28 thoughts on “The Straight-A Method: A Simple Framework For Conquering College”

  1. A very timely post. I’ve been flicking backwards and forwards through your blog over the past few weeks trying to get all of the advice into a framework that works for me. This morning I printed this post out and all of the posts that each of the four pillars hyperlink to and it has brought it all together. I am however, surprised that you don’t include a link to your ‘the art of the finish’ post. To me that post is like the icing on top of the cake. The concept of completion centric just brings a real focus to the whole strategy.

  2. @Malcolm:

    That’s a good point. I guess the “Art of the Finish” could fit under under either knowledge or control. But it’s not a great fit.

    The GTF philosophy that the Finish article espouses is less about college and more about transformation. How to conisently finish those important, but non-urgent projects that have the possibility of really changing your life.

    But a good addendum none-the less!

  3. I’ve been thankfully out of school for a while now, but learning just doesn’t stop there. The same rules apply for making your way through the world of self-employment. I still have the urge to blow off work for pizza and beer, but alas, your pillars still apply…

  4. I, as the bloggers before me, thank you, Study Hacks, for your efforts in trying to help those of us struggling with “conquering college.” However, I am inquiring as to how it is we, the students of your information, are to go about creating a schedule for our daily “to-dos.” I find it confusing that you seem to stress creating a schedule for oneself for each day, but then you have enabled access to a link that is titled, Don’t Use a Daily To-Do List.
    Also, I do recognize that this website consists of strategies for dealing with all the problems that may happen to occur to college students, but I would like to hear your opinion, if you so choose, on motivation. I know that getting a college degree will get me a better job, and hopefully a more enjoyable life, but there are times when I find it difficult to stay focused. It would be much appreciated for your opinion on these dilemmas of mine.
    All else said, I appreciate the article and the strategy that it entails. Thank you and I look forward to more of your works.

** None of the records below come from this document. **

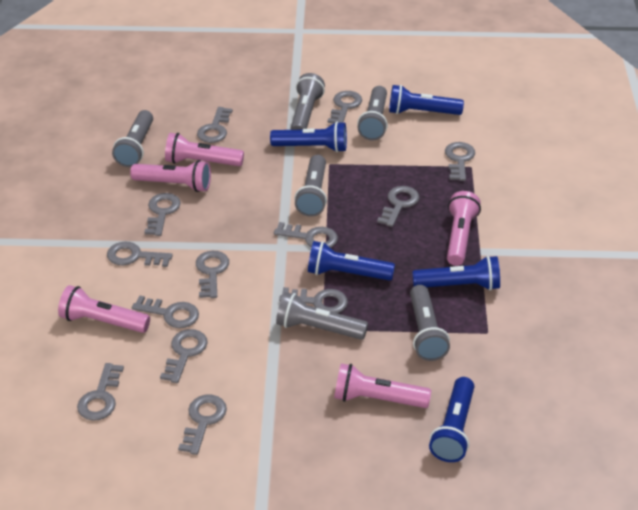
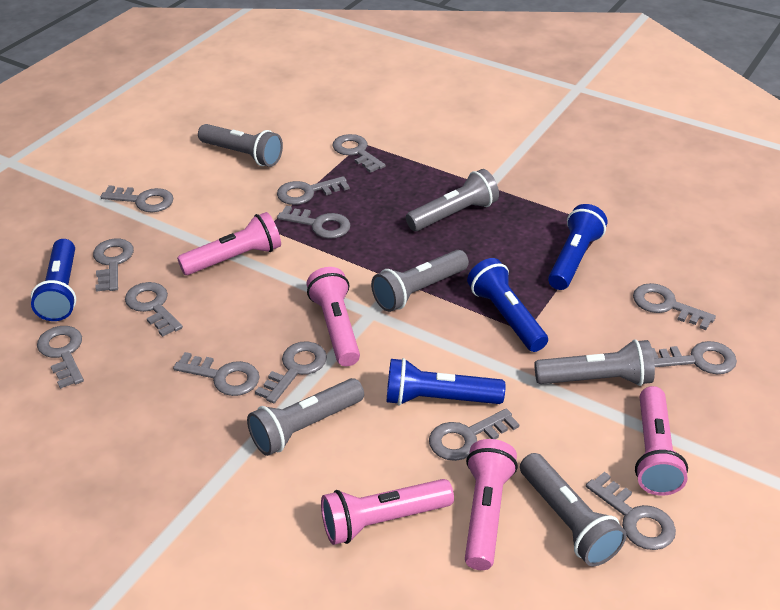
blue flashlight: 5 -> 4

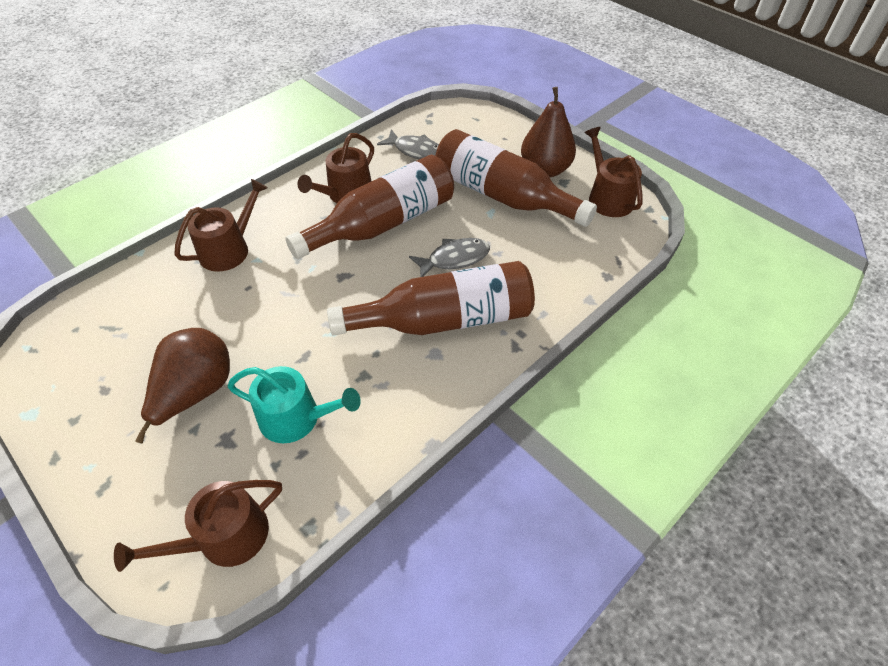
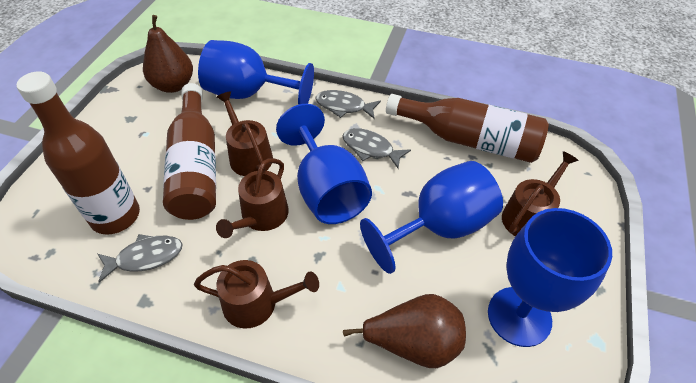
blue goblet: 0 -> 4
grey fish: 2 -> 3
turquoise watering can: 1 -> 0

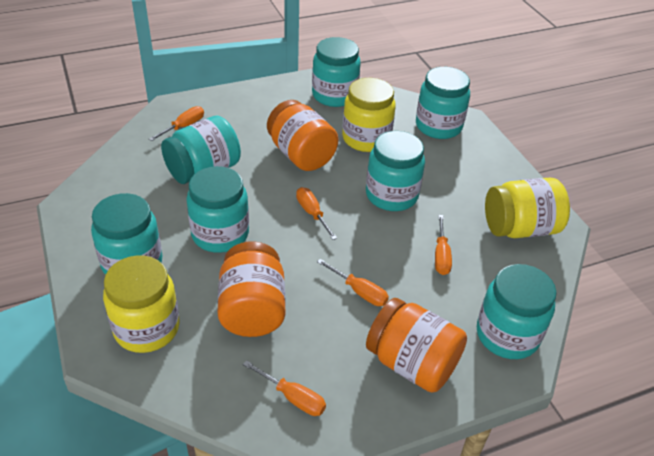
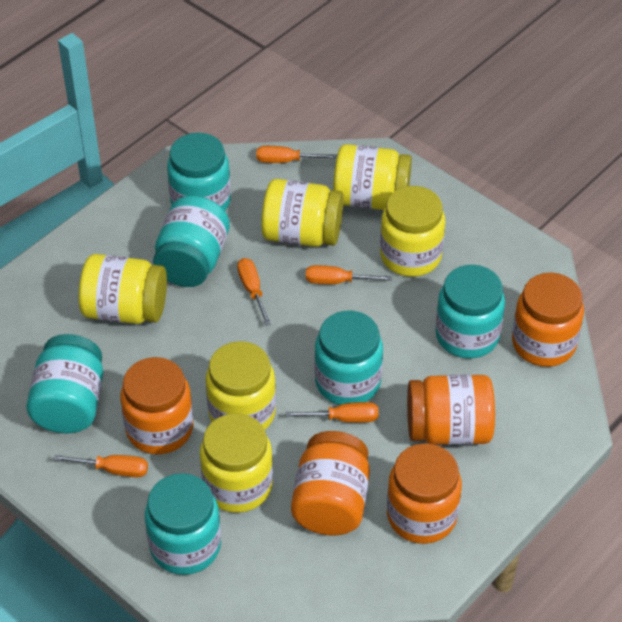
orange jar: 3 -> 5
turquoise jar: 7 -> 6
yellow jar: 3 -> 6

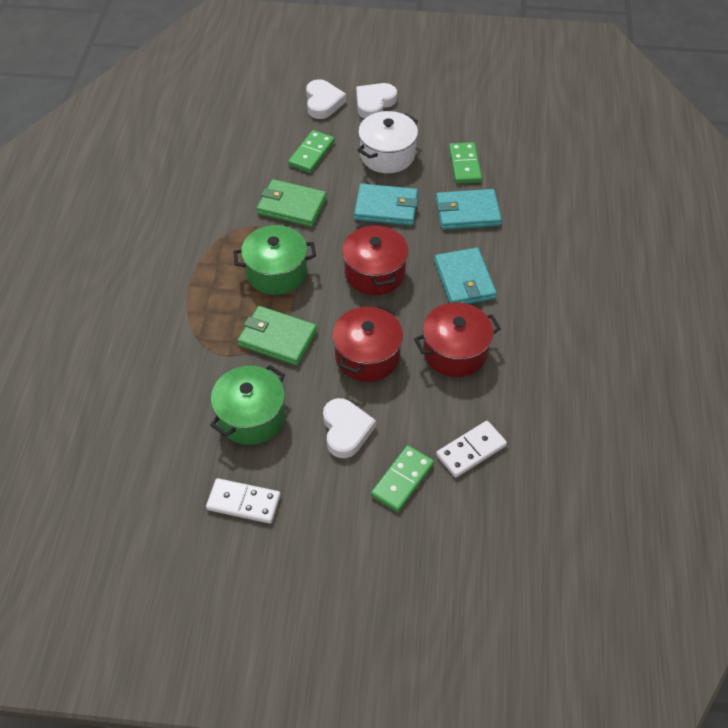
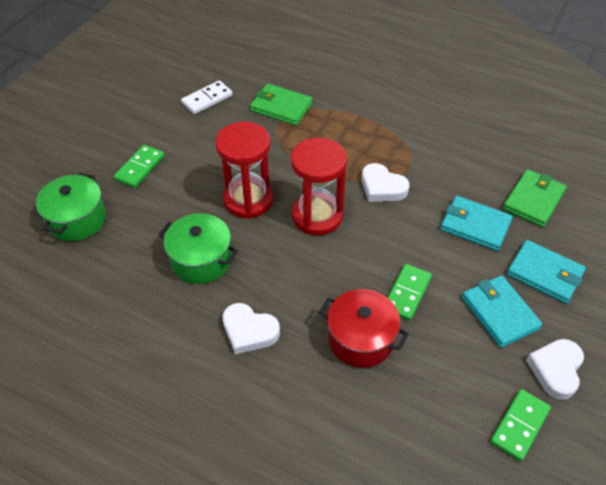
red hourglass: 0 -> 2
red pot: 3 -> 1
white domino: 2 -> 1
white pot: 1 -> 0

  5. What about year in college? I feel like I used the Sunday ritual without even knowing it for my first two years, but now as a junior, I don’t make much time for friends. They rarely see me. I tell them that I am spending so much time trying to prepare my future (applications, work, school, etc.) and after that I am EXHAUSTED!!
    What to do?

  6. The advice on this site is upbeat and positive – a great perspective. However, only half of the advice applies, whereas the other half detracts from performance. I and about 25 of my friends used different advice to advance from a B average at a top 50 college [Boston U] to about an A- minus average.

    Certainly #1 Knowledge is important.
    However #2 often does not apply. You can control your hours if you don’t need to work during school. But if you do work to pay the bills, then you are already losing ground.

    1) My advice is this: major in a field which is in demand. I graudated with a double degree in economics and international affairs, with a minor in accounting. You save an immense amount of time and avoid more stress than applying any of the above methods.

    Good majors: Computer science, engineering, accounting, paralegal studies, ie anything that is a TRADE. Hell I know barbers who make more than at least one college graduate from Yale: a theater alumni/bartender.

    2) If you don’t major/land a good job: be persistent. Don’t give up. Treat each day like a regular work day.

    And if you really don’t care about work: reassess your values. If you can’t stand up for your values, you will just fade away into nothingness.